Born in Jerez de la Frontera and with a Degree in Audiovisual Communication from the University of Seville, he currently lives in Madrid. He made his break in the audiovisual world in 2005 thanks to the film Siete Vírgenes (Seven Virgins), with acclaimed film director Alberto Rodríguez, becoming his regular composer until today. Since then, he has composed dozens of soundtracks for other Spanish, Latin American and Central European directors, in addition to TV series and platforms, harvesting three Goya Award nominations: for Grupo 7 (Unit 7), El hombre de las mil caras (Smoke & Mirrors) and La isla minima, the film that finally bagged him the statuette, the Medal from the Circle of Film Writers and the Feroz Critics Award. Currently, with his latest soundtrack, Modelo 77 (Prison 77), he has been nominated for the Goya, Feroz, Carmen and CEC Awards, among others. For now, he has already carried off the Días de Cine Award for Best Soundtrack of the Year.
Arantzazu Calleja has a degree in fine arts and teaches the violin. She started to write music for films with Borja Cobeaga. Their first collaboration was nominated for the Goya (La primera vez,2001) and the second for the Academy Award (Éramos pocos, 2005). Among her outstanding films are Psiconautas.

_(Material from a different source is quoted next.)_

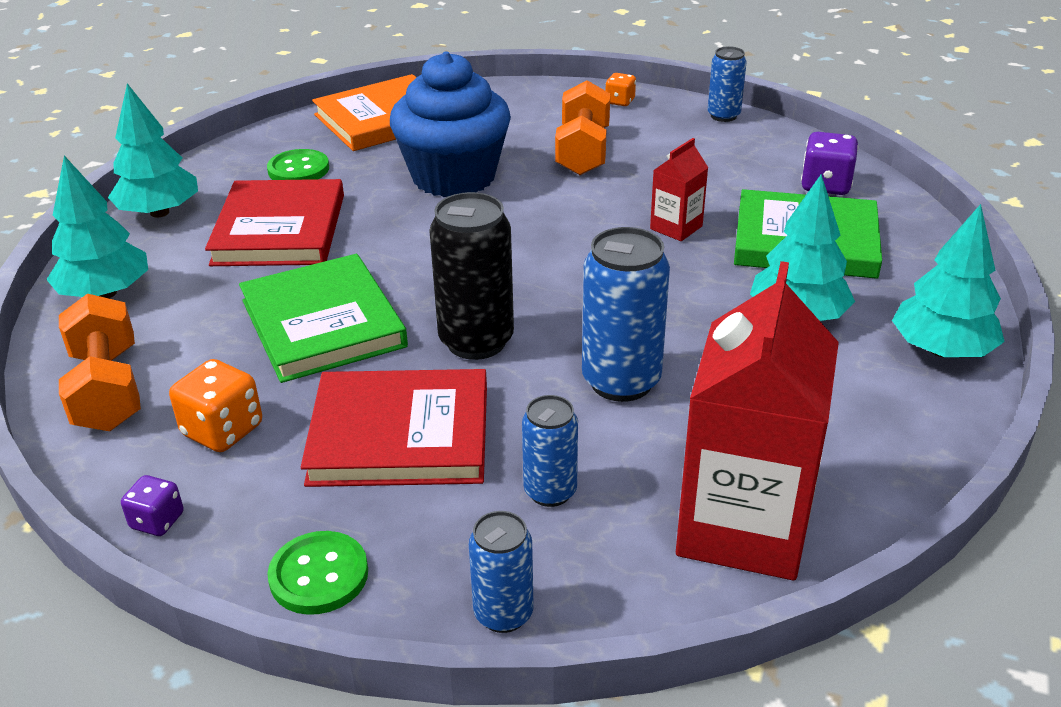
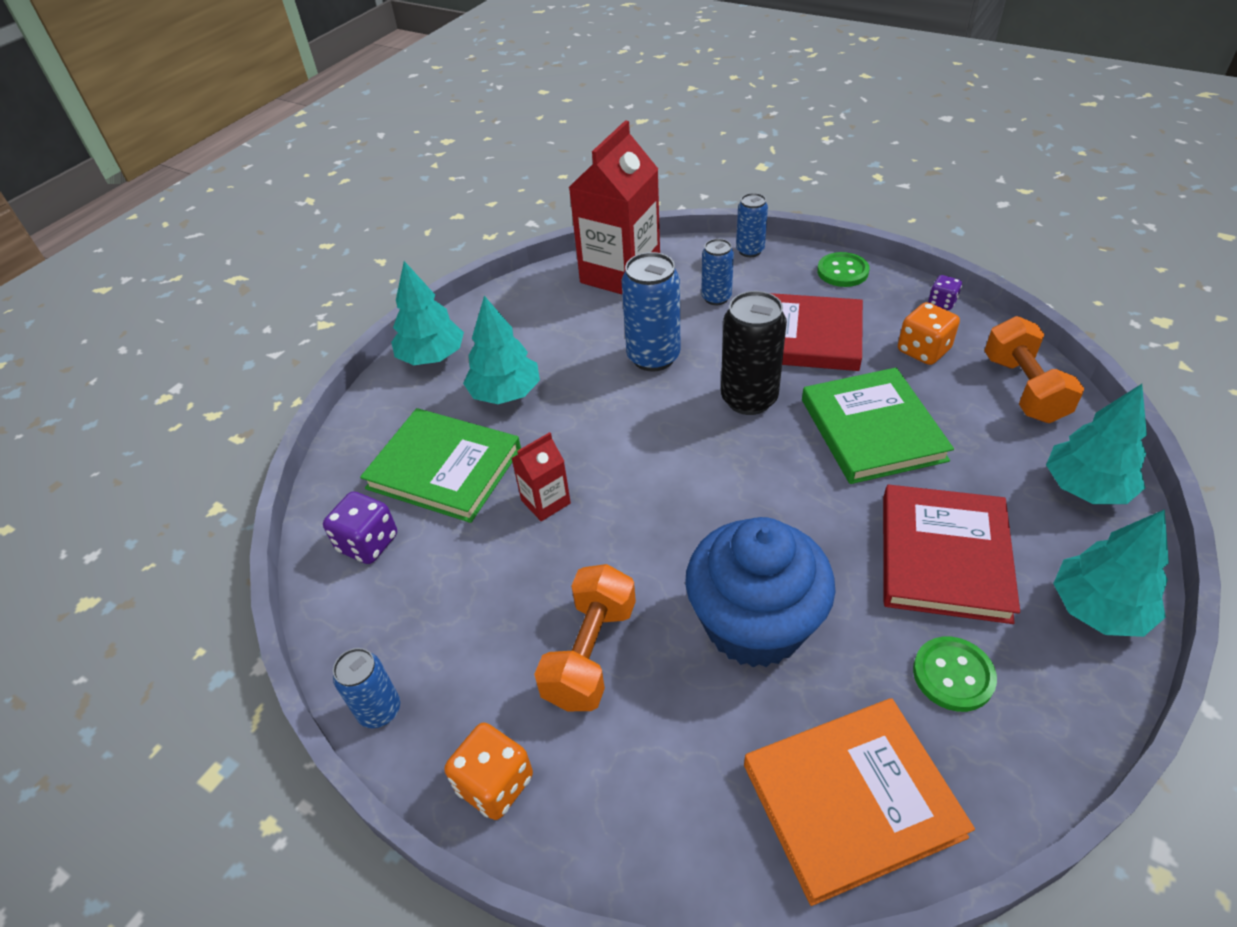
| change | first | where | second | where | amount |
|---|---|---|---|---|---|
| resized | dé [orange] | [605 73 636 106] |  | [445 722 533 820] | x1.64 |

Los niños olvidados by Alberto Vázquez and Pedro Rivero (Goya 2017 for Best Animated Feature), El Hoyo by Galder Gaztelu-Urrutia and Akelarre by Pablo Agüero, for which she garnered the Goya and Platino Awards 2020 for Best Original Score together with Maite Arroitajauregi. Her latest works are the music for Alauda Ruiz de Azúa’s Cinco Lobitos (Lullaby), Paul Urkijo’s Irati (with Maite Arroitajauregi) and Borja Cobeaga’s series No me gusta conducir. She is currently working on the soundtrack of Rich Flu, an international co-production directed by Galder Gaztelu-Urrutia.
Born in Eibar in 1977, Maite Arroitajauregi has a Degree in Cello from the Gasteiz Higher School of Music and a Diploma in Viola da Gamba from the Juan Cristóstomo de Arriaga Higher School of Music in Bilbao. Having belonged to bands including Anari, Lisabö and Xabier Montoia, in 2009 she created her solo project, Mursego. Under this name, she has released several albums in which she has defined her own musical language, a combination of avant garde, folklore and classical music resulting in more than 200 concerts on stages from Paris to Rome.
Apart from occasional collaborations with the worlds of dance and theatre, she set out on a fruitful path in the audiovisual world, putting the music to several short films, including El rito, 2012 and Herencia by Isaki Lacuesta and Colera by Aritz Moreno, while composing the soundtrack for the feature films Invisible (Victor Iriarte) and Emak Bakia (Oskar Alegría), the latter of which screened in the Zabaltegi section at the Zinemaldia in 2012. In 2015, with Javi Pez, she composed the soundtrack of Asier Altuna’s Amama, also shown in the Festival’s Official Selection and with which she went on to win the Grand Prix for Best Music at the Montpellier Film Festival. Following yet another immersion in film on producing the soundtrack of Fernando Franco’s Morir, in 2018 she composed the music for the play Mutu, by Myriam Perez Cazabón.